GUEST: And in most cases the man just doesn't know that that's needed; and it's not because he's trying to be neglectful, he just doesn't know that that's what you need. So it's kind of a woman's job to maybe take care of that part of the relationship. And not always, you know, things can be in reverse. But generally the woman wants to have some way of expressing emotions from a man. So she needs to make it her job in order to make it happen. Now, one way that it could happen is like a couple who has been married for over 50 years said that every night before they went to bed they both wrote down five things that they loved about the other person, and they would talk about them. And the last thing that they did before they went to sleep is to do well on those positive reasons why they loved each other and it gave both of them a reason to communicate how and why they loved each other. So that's one way to do that.

BART: And the exercise is you commitment for every night or every Friday night before you got to bed and it's a great place to do it by the way, in the bedroom, because that's where you want all these positive.

GUEST: Positive, yeah.

BART: Okay, let's write down five things and share them each other. That gets us all focused in a very positive state.

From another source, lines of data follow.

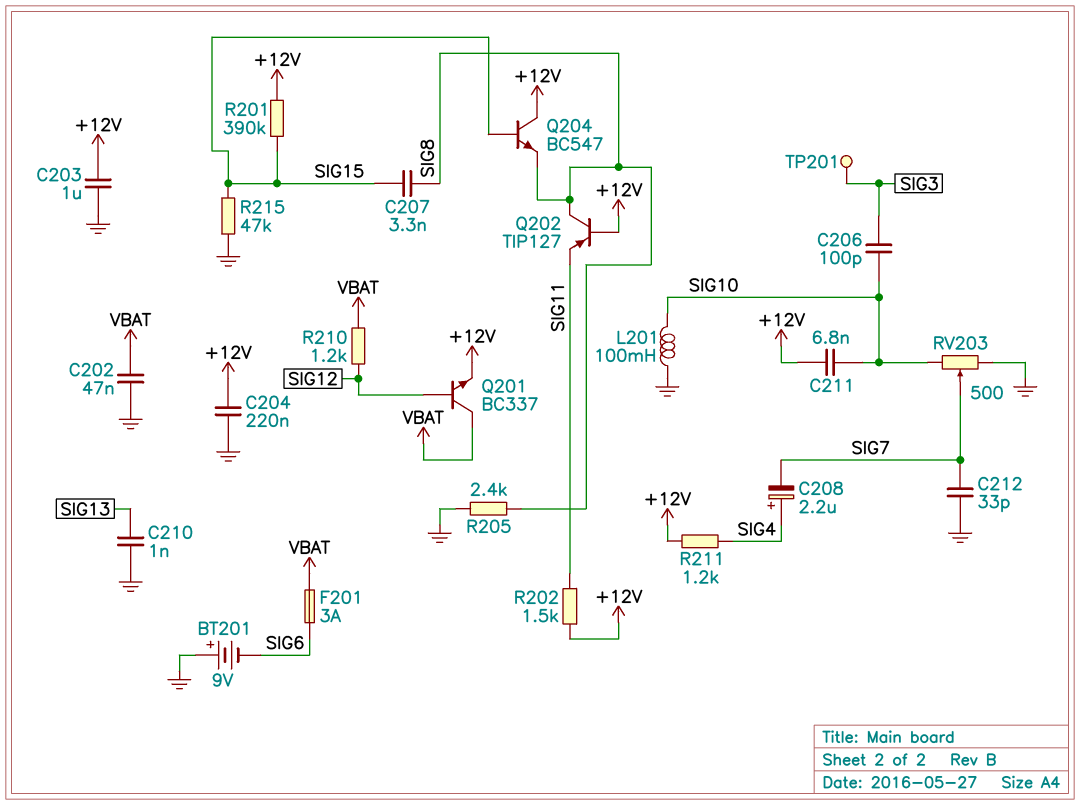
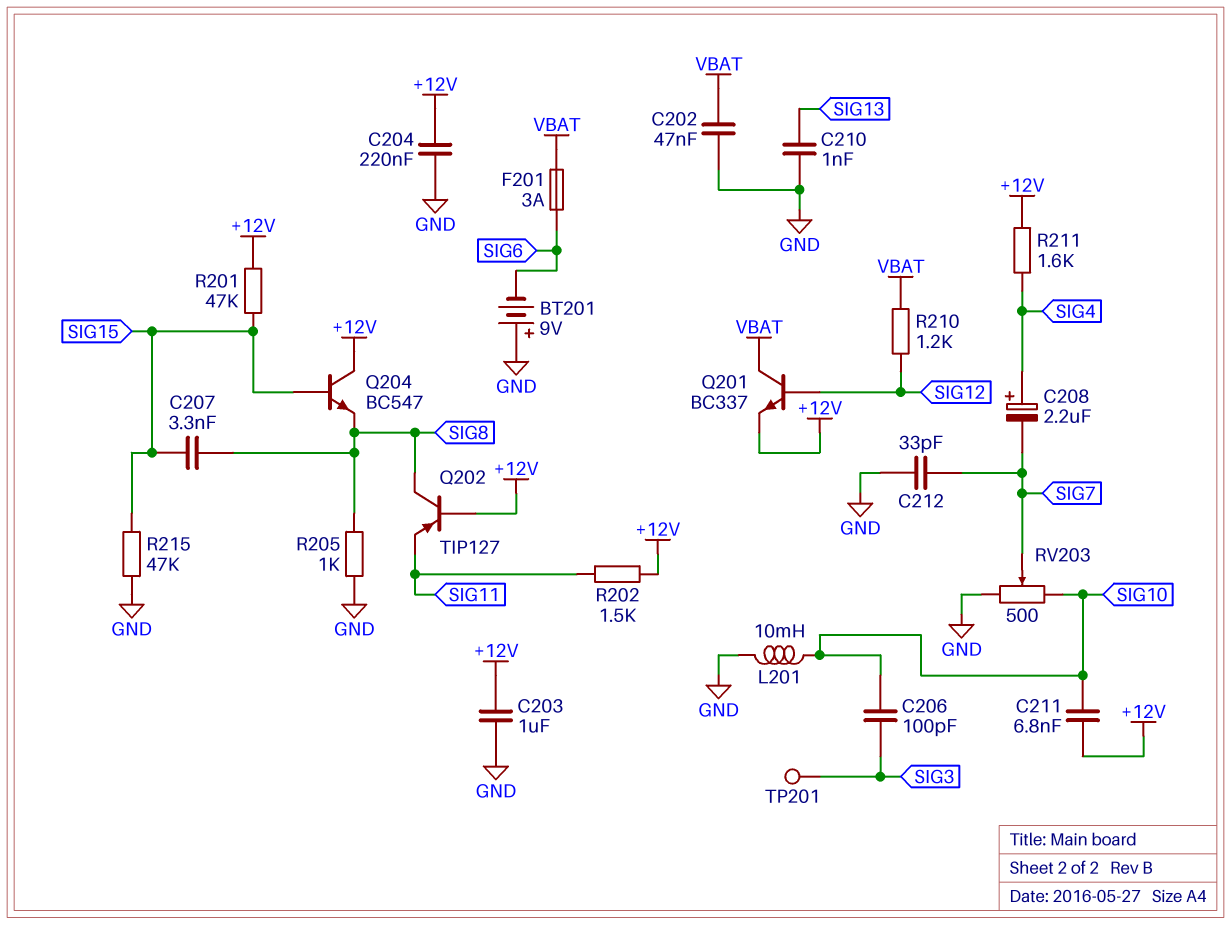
L201: 100mH (GND, SIG10) -> 10mH (GND, SIG10)
R201: 390k (+12V, SIG15) -> 47k (+12V, SIG15)
R205: 2.4k (GND, SIG8) -> 1k (GND, SIG8)
R211: 1.2k (+12V, SIG4) -> 1.6k (+12V, SIG4)

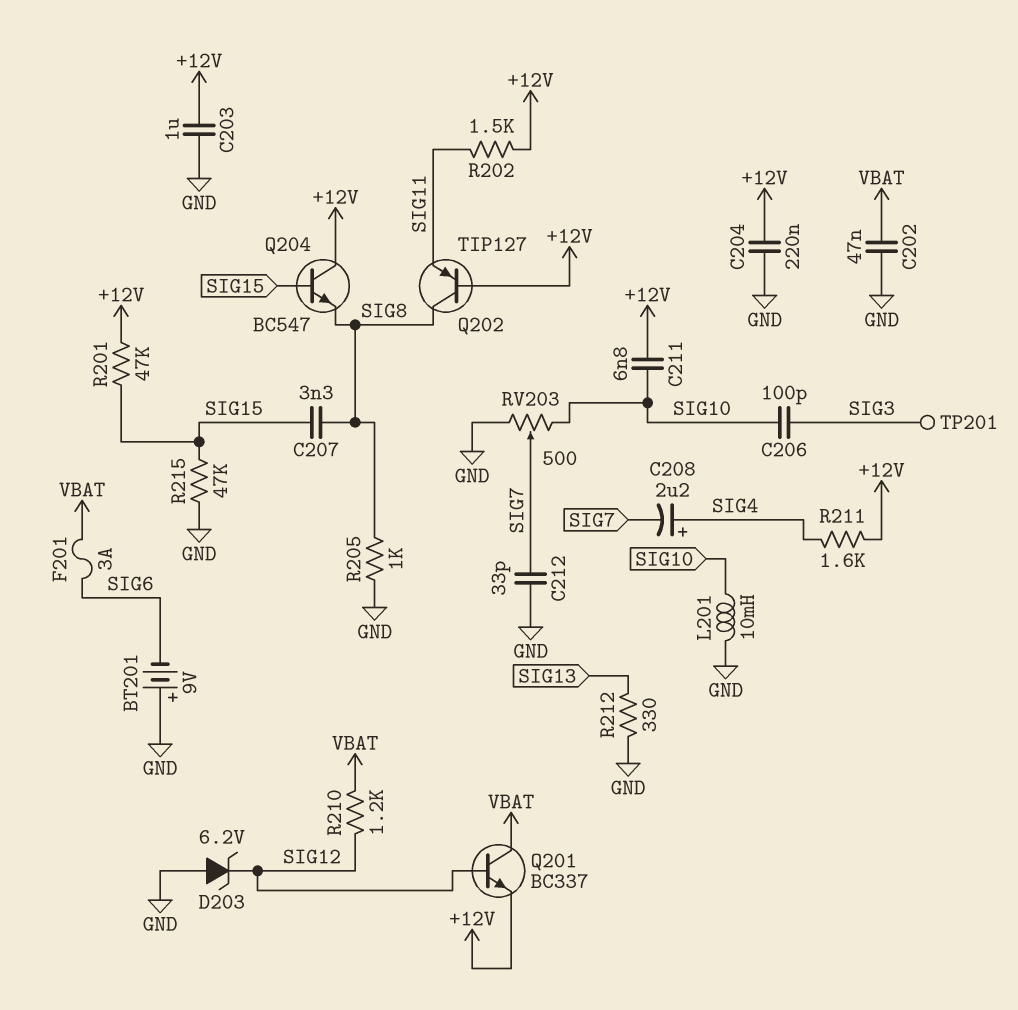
C210: 1nF (GND, SIG13) -> none
D203: none -> zener 6.2V (A GND, K SIG12)
R212: none -> 330 (GND, SIG13)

GUEST: And in a relationship, it is somebody's job to do this, to really keep things focused, keep things growing, so it doesn't get stale. Another couple used an empty fish bowl that they had like in the kitchen. In a central location. Throughout the day they would put little notes in it, little questions they wanted to ask each other, or things that they would want the other person to do for them, little ideas. So then they had a ritual of a time. And I believe it was once a week when they would sit down and they would pull some of these things at random out of the fish bowl. And if it was one of my questions that I had written for you, it would say, tell me what you love about me the most. And those questions are hard to ask. But if we have them as a little, almost game, then it gives us an excuse. And it's actually practicing for a man or a woman to express those things that are often hard to express. Now, in there you could also have little sexual things that you want to know about, ideas or, you know, would you be willing to meet me in a bar as a stranger and pick me up on a date.

BART: Right.

GUEST: And, you could do those things and so you open the discussion.

BART: Well, here is the bottom line, if somebody really has to ask this question, how do I get my line-on-the-expressway feelings, then this relationship really has a little bit of a communication breakdown, and you're not communicating. And that's a huge and very common problem.

GUEST: Absolutely.

BART: For two people to be living in the same house, to be making love to each other, but never communicating. And any and all of our exercises pick up any book in the bookstore about communication, and they're all useful at some level if you're having dialogue.

GUEST: Yeah. And it's a matter of somebody taking the initiative to do it, because it's not going to happen magically. It is more comfortable to just let things get stale and kind of dwindle. It takes some effort, but it's worth it, because that's the thing that will keep the relationship strong.